Student collaboration brings health research back to the community

30 Aug 2017

Dr Lisa Schubert and Dr Jo Durham recently collaborated with a group of fifteen Communication for Social Change (CSC) Master’s students on a project that assessed factors influencing the health and wellbeing of young Māori and Pasifika people living in Logan City.

The CSC Master’s students performed a Participatory Needs and Opportunities Assessment (PNOA), interviewing and interacting with four groups of stakeholders; youth and adult primary stakeholders, external stakeholders and secondary stakeholders, to develop rich findings and recommendations for The School of Public Health.

The assessment, which took place over three weeks, uncovered information about the society and culture of the Māori and Pasifika people that directly affects the community’s health.
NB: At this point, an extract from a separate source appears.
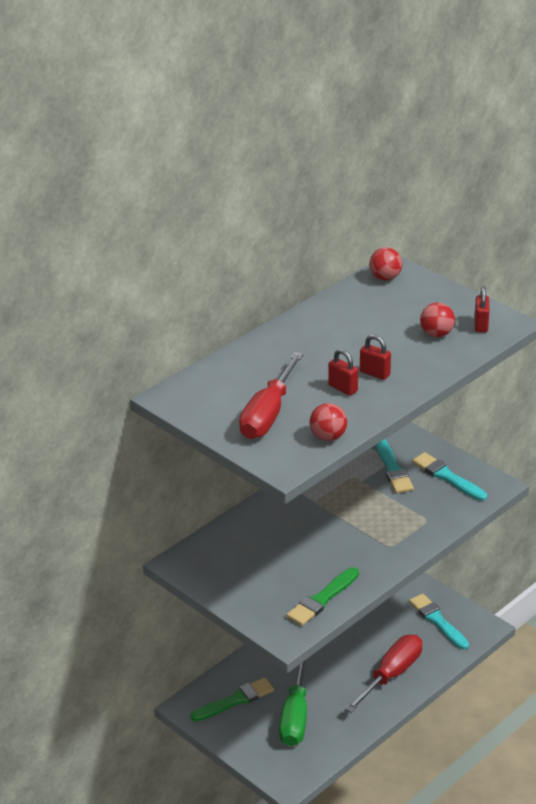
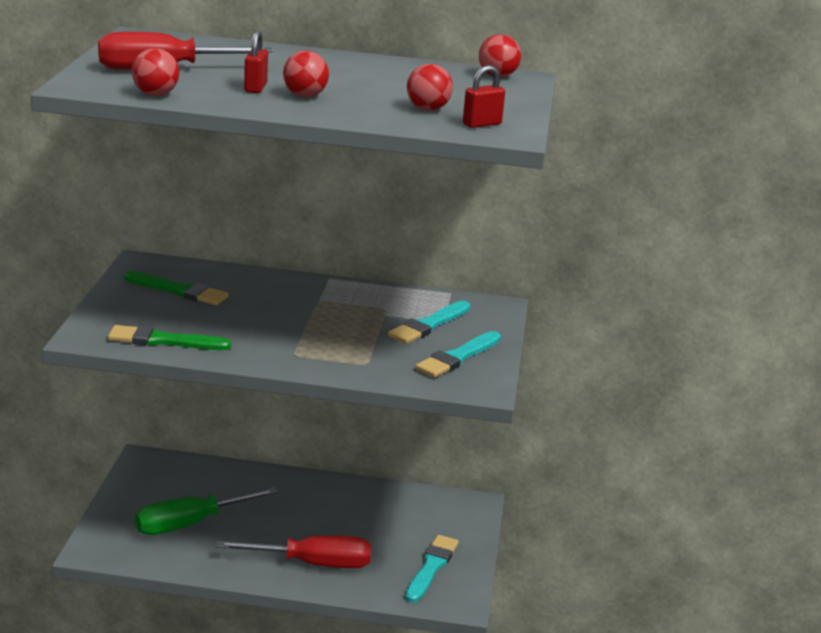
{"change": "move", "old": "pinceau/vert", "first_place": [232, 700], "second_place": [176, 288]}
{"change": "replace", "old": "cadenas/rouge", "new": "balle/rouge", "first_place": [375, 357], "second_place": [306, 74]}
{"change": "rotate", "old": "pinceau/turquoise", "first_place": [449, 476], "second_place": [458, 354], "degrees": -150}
Dr Jo Durham believes that the success of the project is proof of how important collaboration is between faculties.

“A lot of the information we found would have been lost if we’d done this research purely from a health standpoint,” she said.
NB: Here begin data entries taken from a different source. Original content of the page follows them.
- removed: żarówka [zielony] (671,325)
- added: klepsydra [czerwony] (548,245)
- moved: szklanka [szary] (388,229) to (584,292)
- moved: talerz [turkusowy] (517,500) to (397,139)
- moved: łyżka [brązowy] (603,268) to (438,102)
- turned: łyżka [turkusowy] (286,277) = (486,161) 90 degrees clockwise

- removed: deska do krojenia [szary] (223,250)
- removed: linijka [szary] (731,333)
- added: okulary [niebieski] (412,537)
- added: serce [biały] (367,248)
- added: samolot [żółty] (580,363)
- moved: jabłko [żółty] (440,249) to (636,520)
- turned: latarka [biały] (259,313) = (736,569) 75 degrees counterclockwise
We also need to be looking into social and community factors, and how processes of migration, identity and discrimination influence health.  That is where the Communication for Social Change students came in.”
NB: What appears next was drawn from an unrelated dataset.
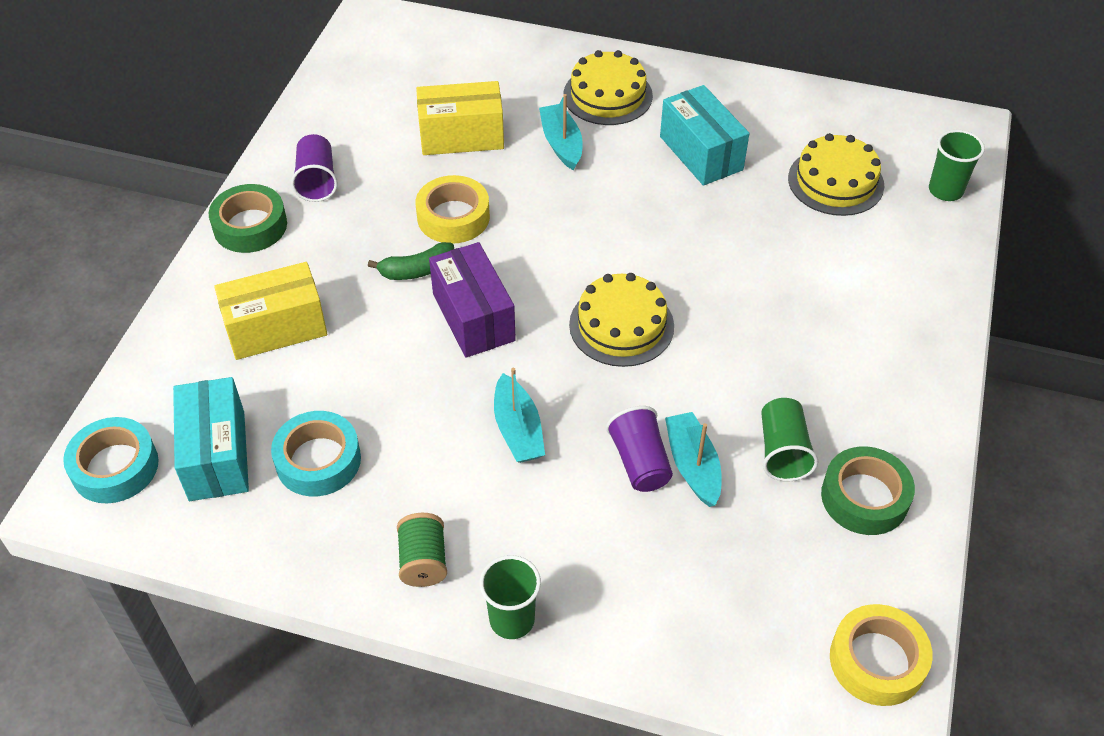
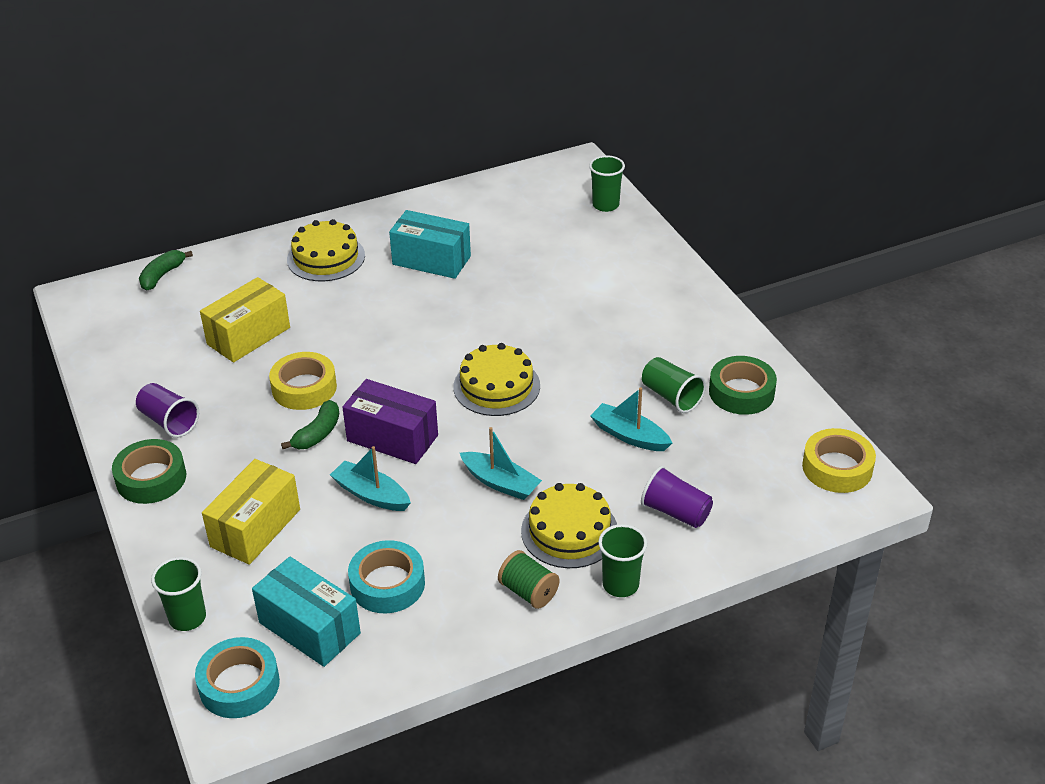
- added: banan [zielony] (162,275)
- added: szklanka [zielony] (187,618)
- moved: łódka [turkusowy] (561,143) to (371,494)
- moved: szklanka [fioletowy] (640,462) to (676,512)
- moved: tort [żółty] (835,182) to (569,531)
It was found that while the public health discourse around this community often stresses the disparities in health outcomes and the sociocultural determinants of health, the young people in this community have incredible resilience, abilities & knowledge

The point of this project is to reverse the discourse around the Māori and Pasifika community in Logan.  Instead of approaching the health of this community with an emphasis on issues, like the high rate of obesity, Schubert and Durham argue, the discourse needs to focus on the community’s strengths, and how these strengths can impact positively on their health.

“Rather than coming in with our expert knowledge to ‘fix’ things we need to be curious, to ask questions, listen and provide spaces to co-construct new knowledge and solutions,” Dr Durham said.

This is what communication for social change can help us do.”